Houseoffubar 01-17-2013 07:34 PM

Where are you? Having an inmate drop by, and take a look would pay dividends, I would imagine.

Kai Ju 01-17-2013 07:34 PM

Where are you located ?
You might want to check and see if there are any fellow airheads living in your neck of the woods. It's a lot easier to pick things up when somebody shows/teaches you.
Second to that is reading the manual, several times.
Keep us in the loop and get some pictures up. Would love to see it.

Leo562 01-17-2013 07:39 PM

Before I start I would like to thank you all for your replies these are very informative answers and I am shocked how fast you replied and glad to see your interest in my project.
I am finally surrounded by a community who understand why I would like to run this bike again!

Ok so I can not answer all of these questions immediately due to the fact that I have Finals soon... so I am studying but this saturday I will address all of your questions!! ASAP!

I can say that the rubber tubes are one of the first things that I saw that looked like they need some help.

I also have another question! Where do you trust to get parts for a motorcycle of this type?
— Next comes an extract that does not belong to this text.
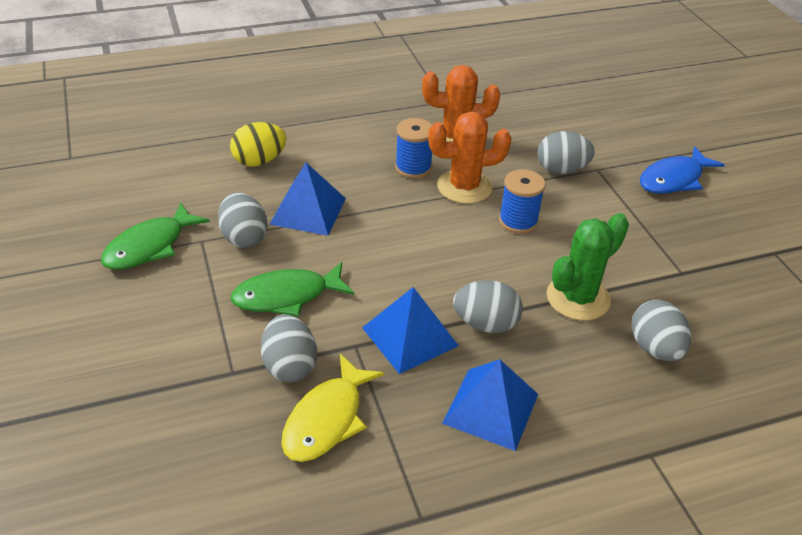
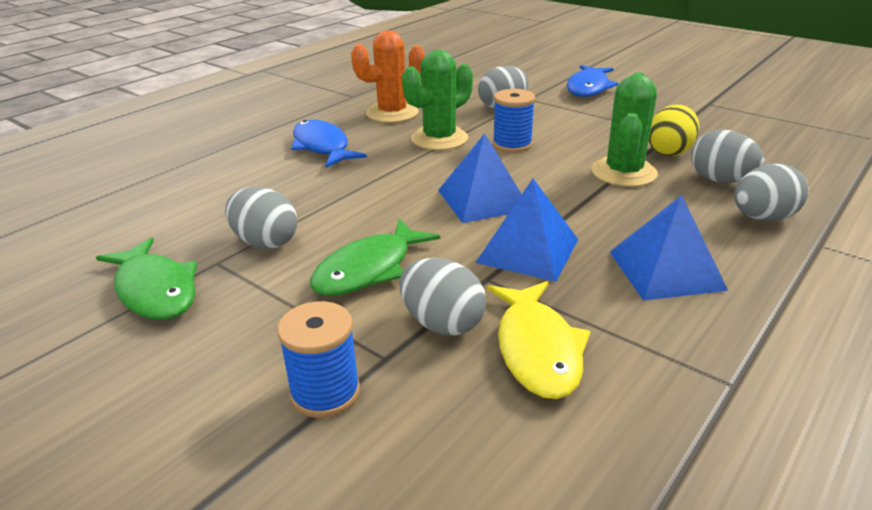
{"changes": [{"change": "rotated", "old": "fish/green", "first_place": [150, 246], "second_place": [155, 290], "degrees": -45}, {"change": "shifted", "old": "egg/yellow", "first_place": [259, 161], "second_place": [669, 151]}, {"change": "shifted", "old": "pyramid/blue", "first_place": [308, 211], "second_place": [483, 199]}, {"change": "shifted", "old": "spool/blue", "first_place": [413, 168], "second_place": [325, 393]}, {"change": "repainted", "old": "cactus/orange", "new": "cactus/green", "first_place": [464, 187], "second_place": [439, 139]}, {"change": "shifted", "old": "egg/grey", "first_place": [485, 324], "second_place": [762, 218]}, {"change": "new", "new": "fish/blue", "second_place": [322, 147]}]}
Do you prefer OEM parts or...?

And I live in California near LA just incase anyone was wondering!


disston 01-17-2013 07:40 PM

A bike that has been sitting for almost 20 years? I think it needs a little more attention to detail. Drain the engine oil before the engine is turned one bit. To do this first take out the fill plug before you take out the drain plug. It is debatable whether you want to put a new filter in at this point. I'm willing to say you can leave that for later. But I would want fresh oil in the sump from the first get go. After the engine has been run for ten mins this oil will be drained. and fresh put in again.

Do you live close to a BMW Motorcycle dealer that you may be using for parts? There are sources for many things that are cheaper but you will benefit from the nearness of a dealer if that is an option. Where do you live? It is a good idea to put this info in your profile. Let's get some of the basic info up front so we know how to tell you and what to tell you you will need to know.

Leo562 01-17-2013 07:44 PM


Originally Posted by disston (Post 20513083)
Read the manual. Which one is it? Is it the 1980's vintage manual with a rider dressed in blue on a Beemer with a large red fairing?

It is this one

disston 01-17-2013 08:08 PM

Start making a list as we go along of all the parts that will be needed to begin. There will also be many things that you may have to buy just to have in case you need them.

At this point you will need 3 feet of fuel line.

Before we go any farther with the parts list. Lets try to address the issue of cost. These machines are not really cheap to refurbish and get running, if we do everything. It is suggested that you not be too cheap but it is going to cost a fare bit of moola. So I'd like to suggest an estimate for getting this bike running of.......$250, maybe a little more. That does not include tires or the battery.

You also need some stuff from the Auto Super Store. You know the place for the cheaper auto parts, chain store, like Advance Auto or you can go one better and go to Riley's or NAPA. You need Wheel bearing Grease, Carb Cleaner and a can of Sea Foam. Probably a couple other things too. Carefull when you go in those places to not walk out with any Snake Oil or Fuzzy Dice. They specialize in stuff that costs a lot of money and does nothing for you.

There is an endless debate about which engine oil to use. Please refer to the numerous threads on Adventure Rider to get the feel of this controversy. But for now and because you are so new at all of this I will suggest you put this concern as far in the back of your head as possible and buy either BMW 20W-50 Non Synthetic Engine Oil or if you can't get to the dealer for this right away try to find Golden Spectro 4 20W-50. At this point it is not too important which oil you use because you are going to change the oil several times before the bike is ridden very much at all. This oil is expensive.